On the day of the crime, the six-year old victim arrived home from school before her mother returned from work and after her father had departed. According to the victim’s mother, on the occasions when she and her husband were away, the child was left in the custody of “all the adults” in the home, including defendant. She added that typically when the child returned from school she would be cared for by her great-grandmother, her grandmother, “and John [defendant],” depending on who was home at the time. She added that defendant and the other adults were given permission to discipline her children, and the youngsters were instructed to obey anyone who “was older than them [sic] or who was watching them.” On the afternoon of the crime, she considered the great-grandmother and defendant as the “caretaker[s]” of her daughter.

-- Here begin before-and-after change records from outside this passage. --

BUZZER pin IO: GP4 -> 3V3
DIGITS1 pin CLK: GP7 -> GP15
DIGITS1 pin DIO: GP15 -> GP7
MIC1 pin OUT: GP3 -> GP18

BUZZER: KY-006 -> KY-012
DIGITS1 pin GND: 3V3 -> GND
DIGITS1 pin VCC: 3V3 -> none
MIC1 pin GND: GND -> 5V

Although the mother stated on cross-examination the “primary caretaker” of the child was the child’s great-grandmother, the district court found from the evidence it was “the practice of this family” that responsibility for supervising the child fell on any adult in the home while the parents were absent. Thus, the court concluded, the “child was entrusted to their care; and while, in this particular instance, that entrustment and responsibility was shared, it was, nonetheless, one that characterizes the relationship of this defendant to the child and to her parents.” Consequently, the court imposed the enhancement provided in § 2A3.4(b)(3).

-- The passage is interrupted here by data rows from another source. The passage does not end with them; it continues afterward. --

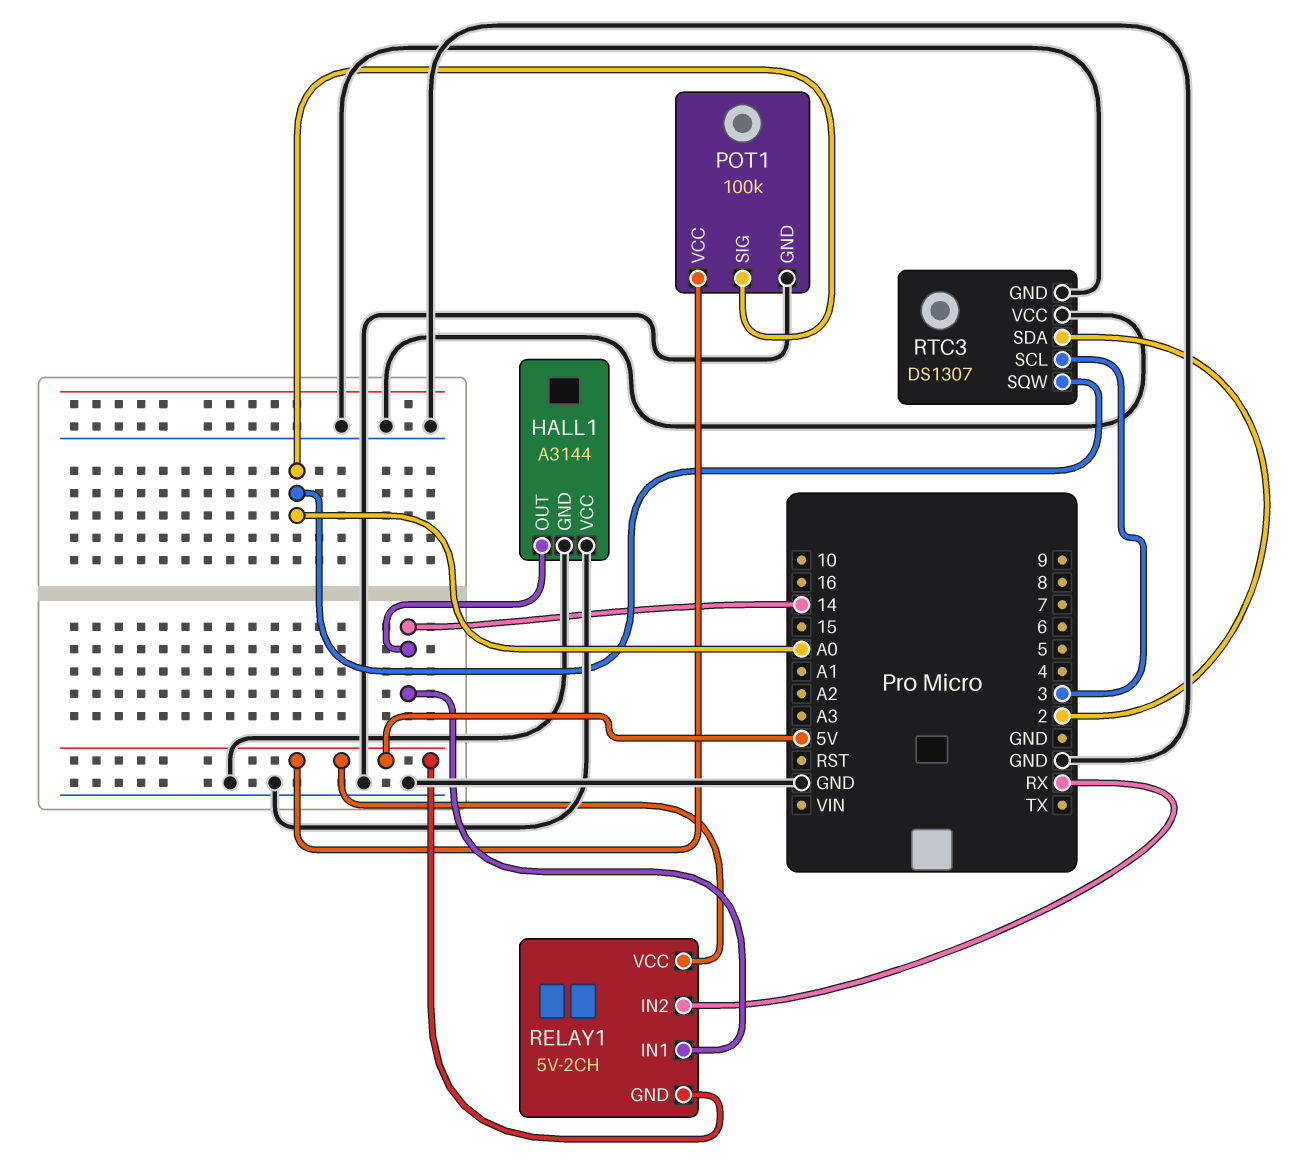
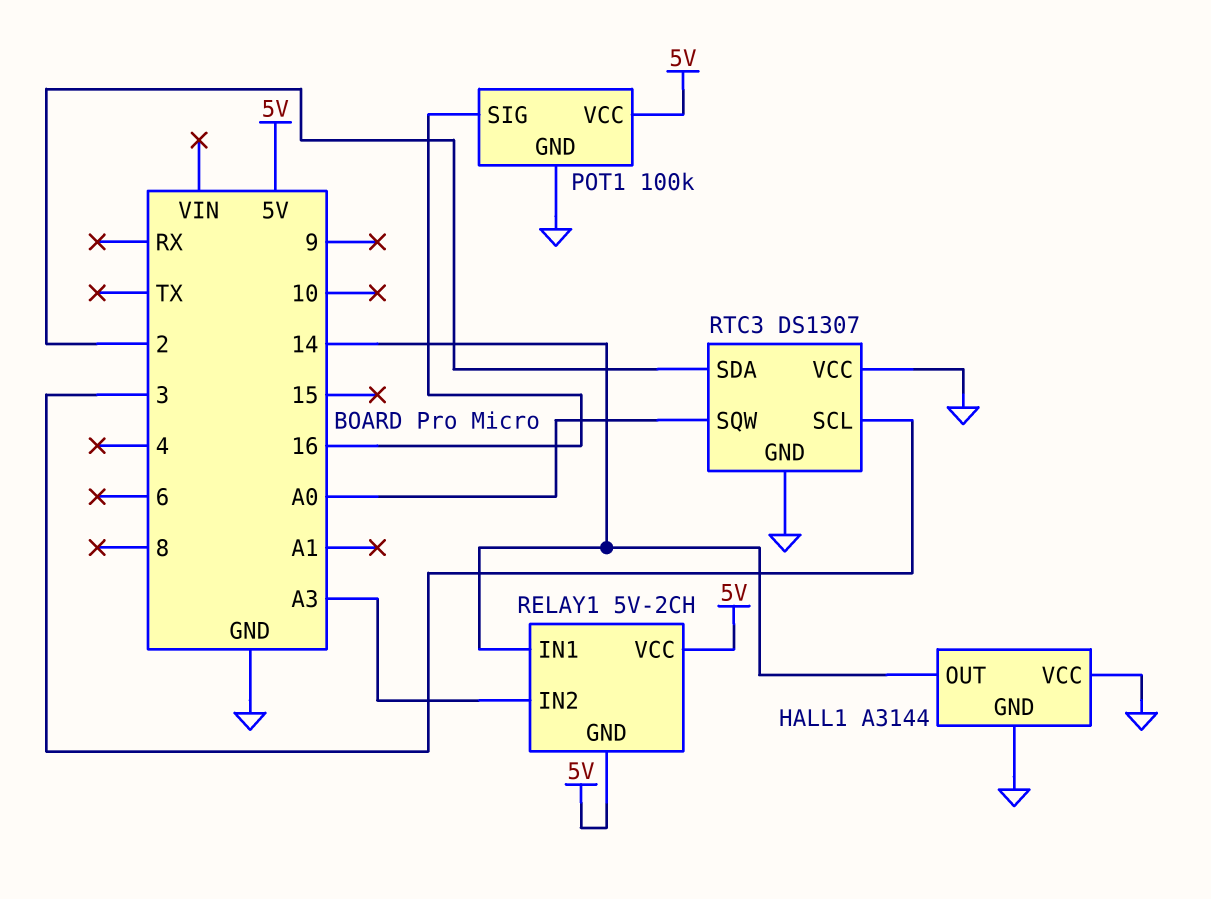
POT1 pin SIG: A0 -> 16
RELAY1 pin IN2: RX -> A3

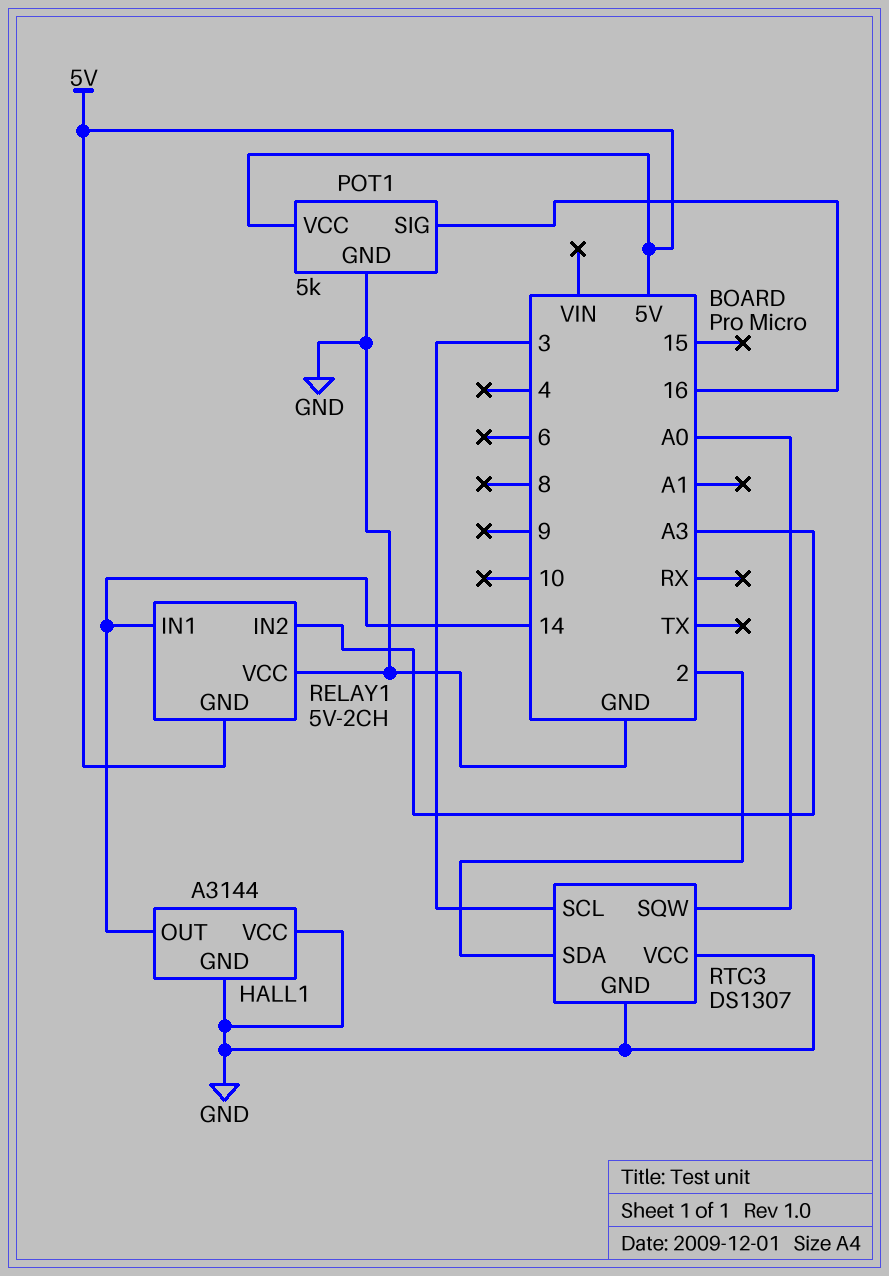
POT1: 100k -> 5k
RELAY1 pin VCC: 5V -> GND

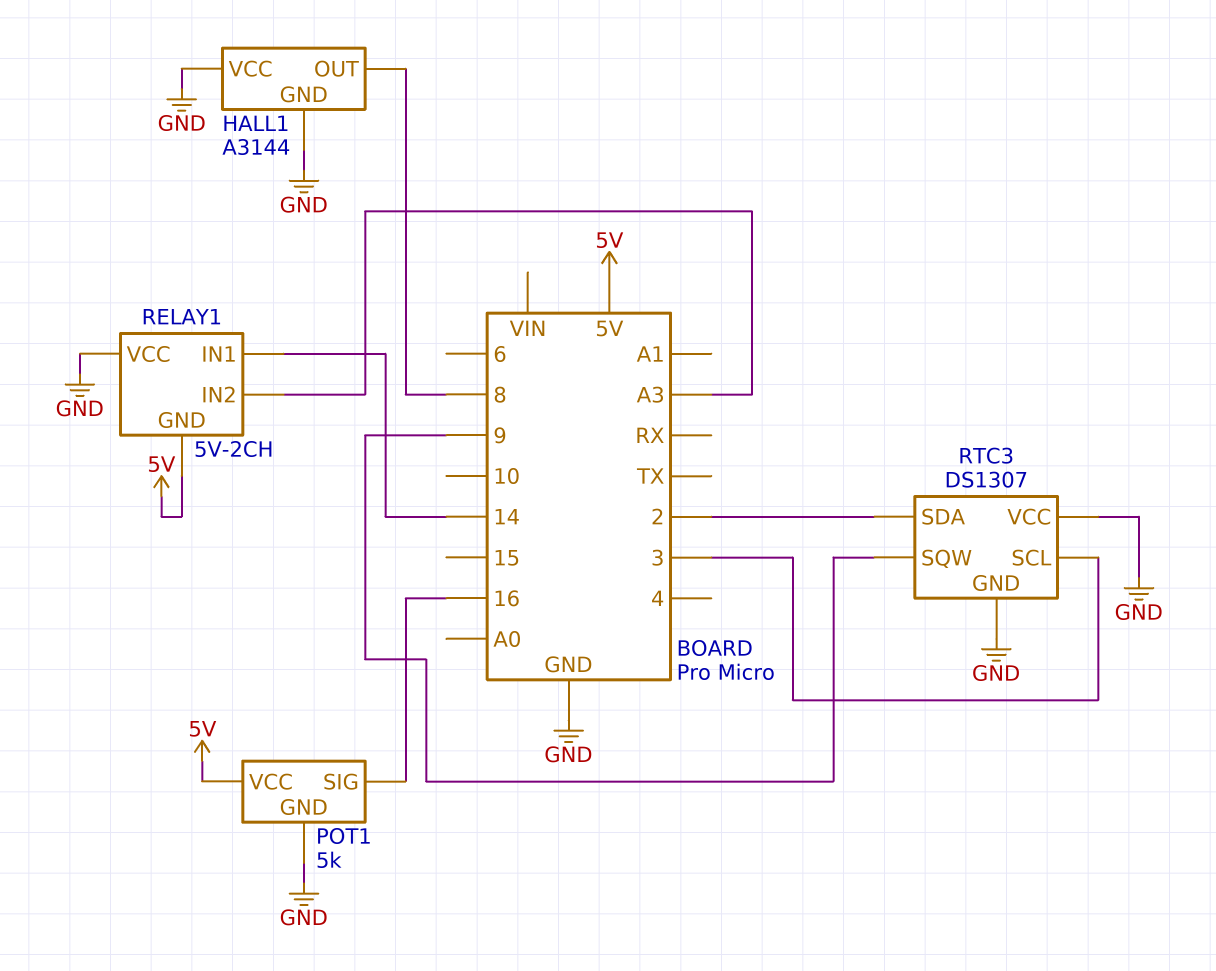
HALL1 pin OUT: 14 -> 8
RTC3 pin SQW: A0 -> 9

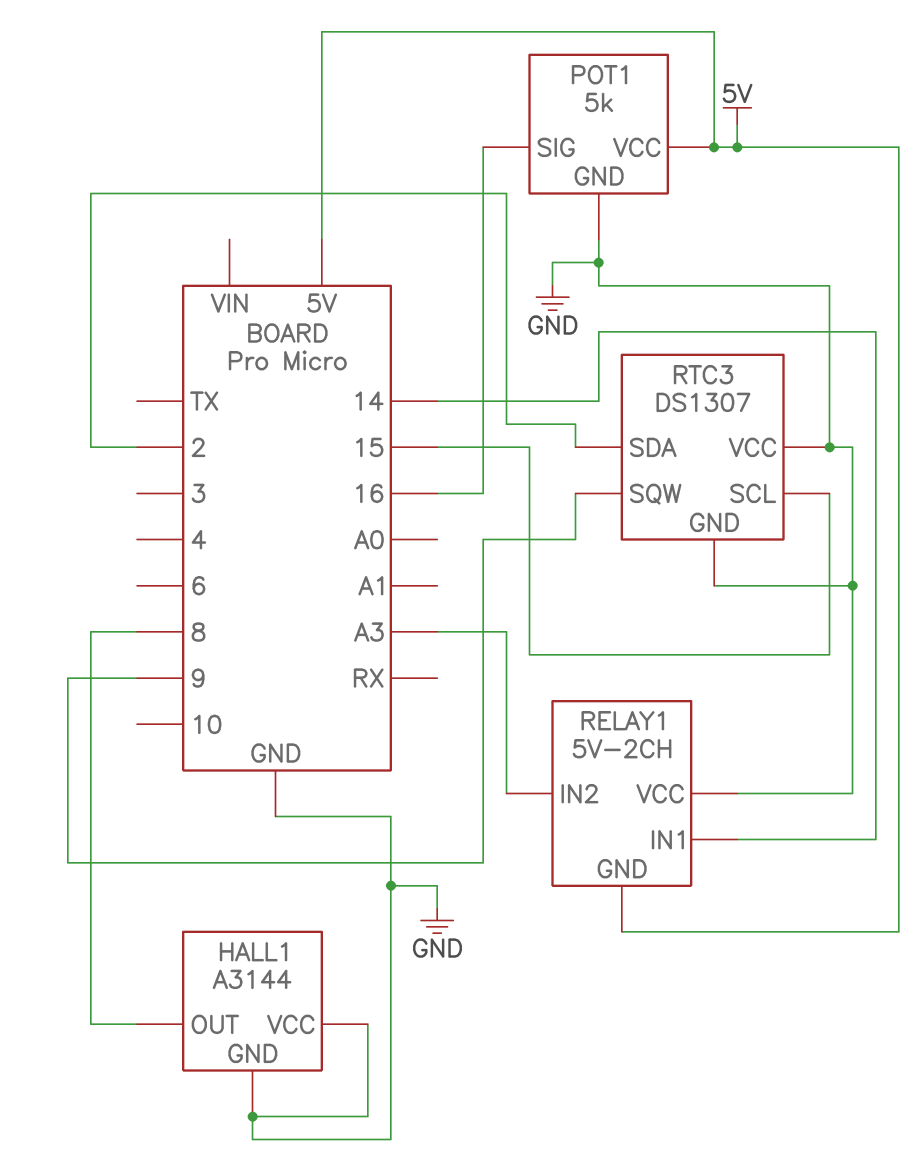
RTC3 pin SCL: 3 -> 15

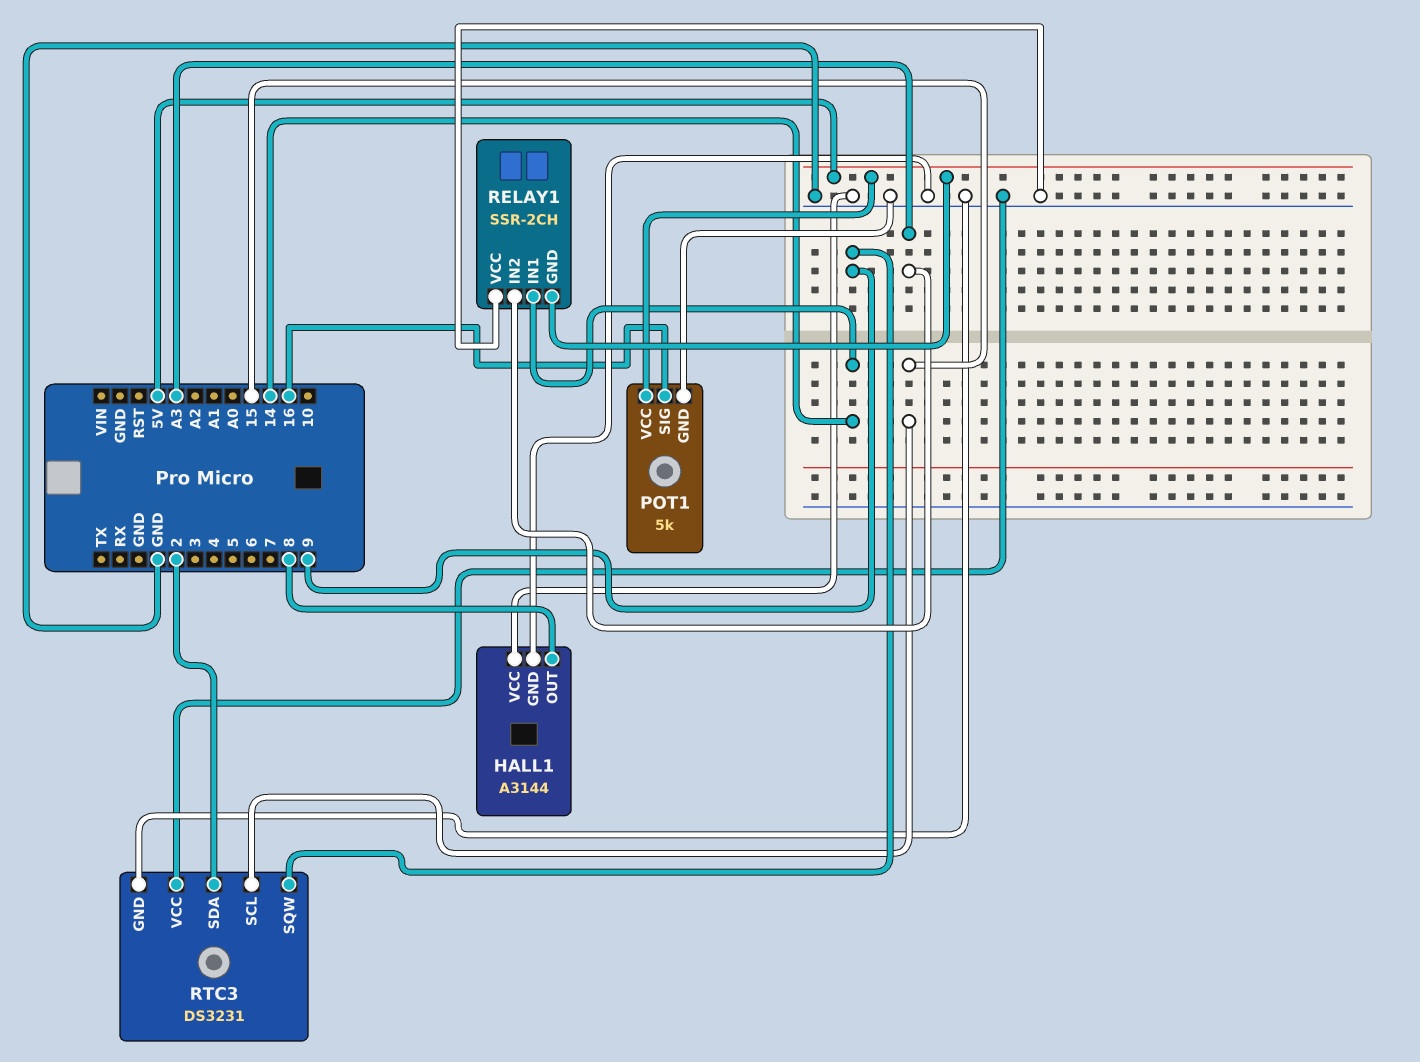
RELAY1: 5V-2CH -> SSR-2CH
RTC3: DS1307 -> DS3231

The finding of fact forming the predicate to the sentence is binding upon us unless it is clearly erroneous. United States v. Coleman, 947 F.2d 1424, 1426 (10th Cir.1991), ce rt. denied, — U.S.-, 112 S.Ct. 1590, 118 L.Ed.2d 307 (1992); United States v. Garcia, 987 F.2d 1459, 1460 (10th Cir.1993); 18 U.S.C. § 3742(e). Because the evidence clearly states all adults in the household, including the defendant, had custodial responsibility for the victim, the court’s findings are not clearly erroneous.

The application note to § 2A3.4 clarifies: *339 Subsection (b)(3) is intended to have broad application and is to be applied whenever the victim is entrusted to the defendant, whether temporarily or permanently. ... In determining whether to apply this enhancement, the court should look to the actual relationship that existed between the defendant and the victim and not simply to the legal status of the defendant-victim relationship.

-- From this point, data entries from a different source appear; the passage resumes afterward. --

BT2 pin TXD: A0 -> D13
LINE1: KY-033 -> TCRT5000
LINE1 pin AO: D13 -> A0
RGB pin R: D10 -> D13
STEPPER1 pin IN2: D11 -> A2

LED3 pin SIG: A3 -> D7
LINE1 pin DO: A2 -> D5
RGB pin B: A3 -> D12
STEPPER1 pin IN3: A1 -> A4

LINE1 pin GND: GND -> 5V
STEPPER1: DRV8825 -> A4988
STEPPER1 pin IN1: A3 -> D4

U.S.S.G. § 2A3.4, comment, (n. 3), (emphasis added). In substance, defendant would like us to read this note to include the word “exclusively” in juxtaposition with the word “entrusted.” Such is obviously not the intent of the Commission, nor is it warranted by the sense of § 2A3.4(b)(3). Indeed, the focus of the guideline falls upon anyone who, for the purpose of abusive sexual contact, abuses even peripheral or transitory custody, care, or supervisory control of the victim. The enhancement recognizes the abuse itself as an additional evil in the offense.

Thus, it makes no difference that another person shares responsibility with the defendant for the care of the victim. Punishment is leveled at the one who takes criminal advantage of the trust others have placed in him, even though that trust is not exclusive.

In this case, taking into consideration the “actual relationship that existed” as the application note suggests, we are particularly struck by the fact the victim was taught by her mother to obey those who were “watching” her or who were older than she. When this fact is coupled with the general supervisory authority defendant was granted by the victim’s parents, as clearly understood by the victim and the other members of the family, we are abundantly satisfied the district court committed no error in imposing the two-level enhancement in this case. See United States v. Merritt, 982 F.2d 305, 307 (8th Cir.1992), cert. denied, — U.S.-, 113 S.Ct. 2980, 125 L.Ed.2d 677 (1993).

AFFIRMED.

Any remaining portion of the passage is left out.